Member of the Provincial Assembly of the Punjab
- In office 2008 – 31 May 2018

Personal details
- Born: 10 December 1941 (age 84) Toba Tek Singh
- Party: Pakistan Muslim League (N)

= Muhammad Rafique (politician, born 1941) =

Pakistani politician

Muhammad Rafique is a Pakistani politician who was a Member of the Provincial Assembly of the Punjab, from 1985 to 1988 and again from 2008 to May 2018.

==Early life and education==
He was born on 10 December 1941 in Toba Tek Singh.

He graduated from Government College University in 1963 and has the degree of Bachelor of Arts.

==Political career==
He was elected to the Provincial Assembly of the Punjab from Constituency PP-89 (Toba Tek Singh) in the 1985 Pakistani general election.

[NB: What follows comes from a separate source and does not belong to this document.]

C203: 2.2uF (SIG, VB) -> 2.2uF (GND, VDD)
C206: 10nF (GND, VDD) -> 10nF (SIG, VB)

He ran for the seat of the Provincial Assembly of the Punjab as a candidate of Pakistan Peoples Party from Constituency PP-90 (Toba Tek Singh-VII) in the 2002 Pakistani general election, but was unsuccessful. He received 22,751 votes and lost the seat to an independent candidate, Liaquat Ali Shoukat.

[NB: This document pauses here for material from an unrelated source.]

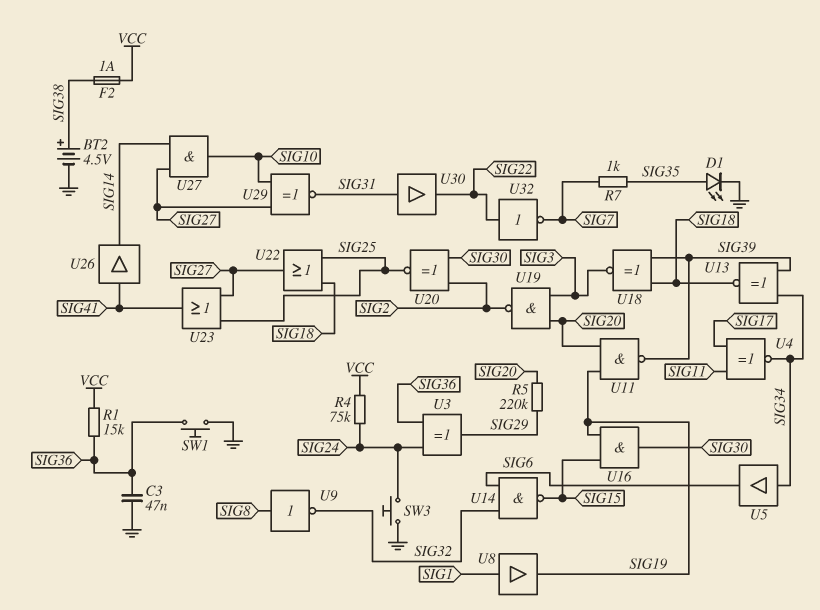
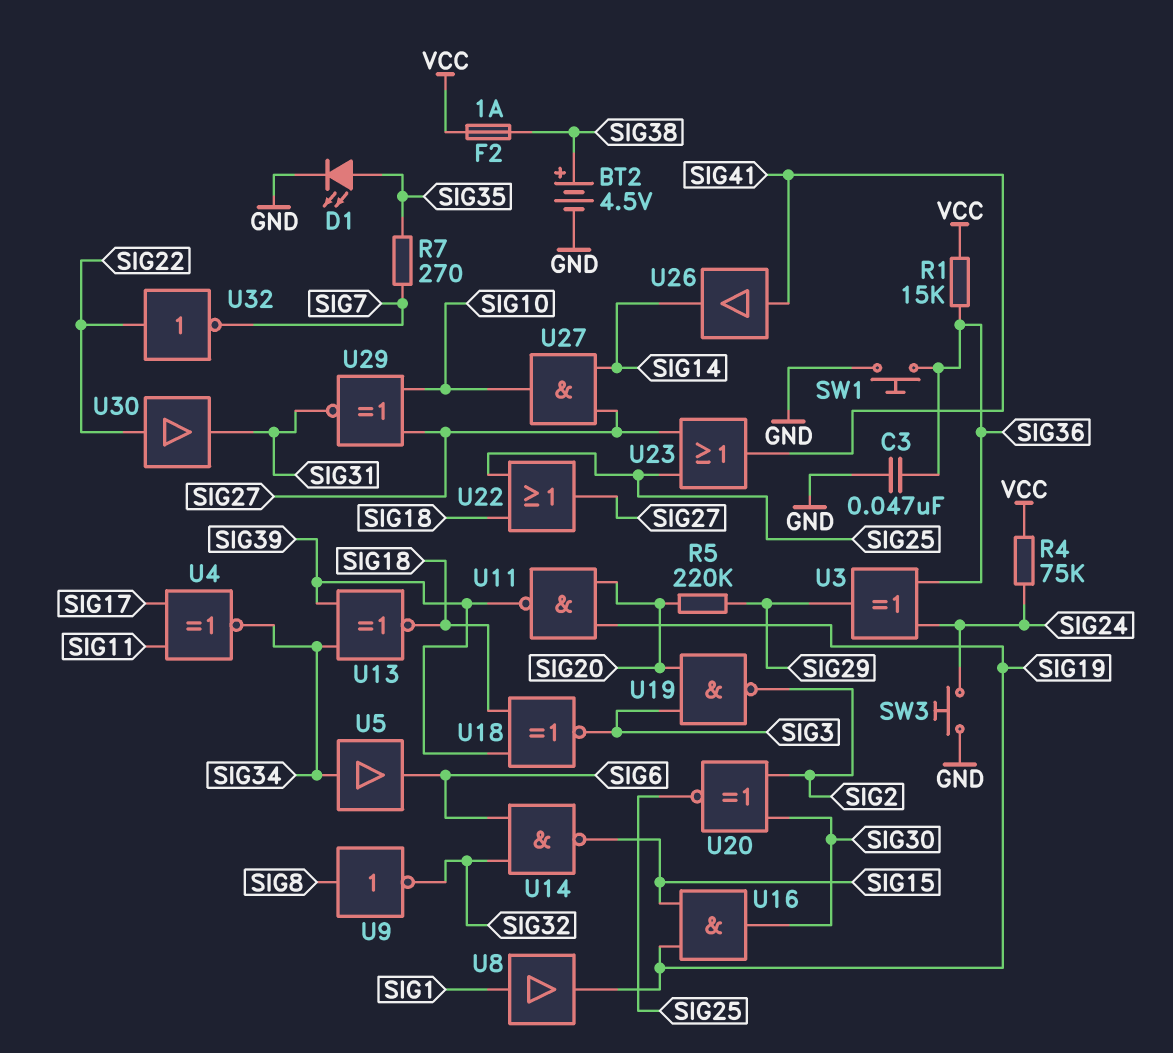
R7: 1k (SIG7, SIG35) -> 270 (SIG7, SIG35)
U30: buffer (in SIG31, out SIG22) -> buffer (in SIG22, out SIG31)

He was re-elected to the Provincial Assembly of the Punjab as a candidate of Pakistan Muslim League (N) (PML-N) from Constituency PP-90 (Toba Tek Singh-VII) in the 2008 Pakistani general election. He received 39,539 votes and defeated a candidate of Pakistan Muslim League (Q).

He was re-elected to the Provincial Assembly of the Punjab as a candidate of PML-N from Constituency PP-90 (Toba Tek Singh-VII) in the 2013 Pakistani general election.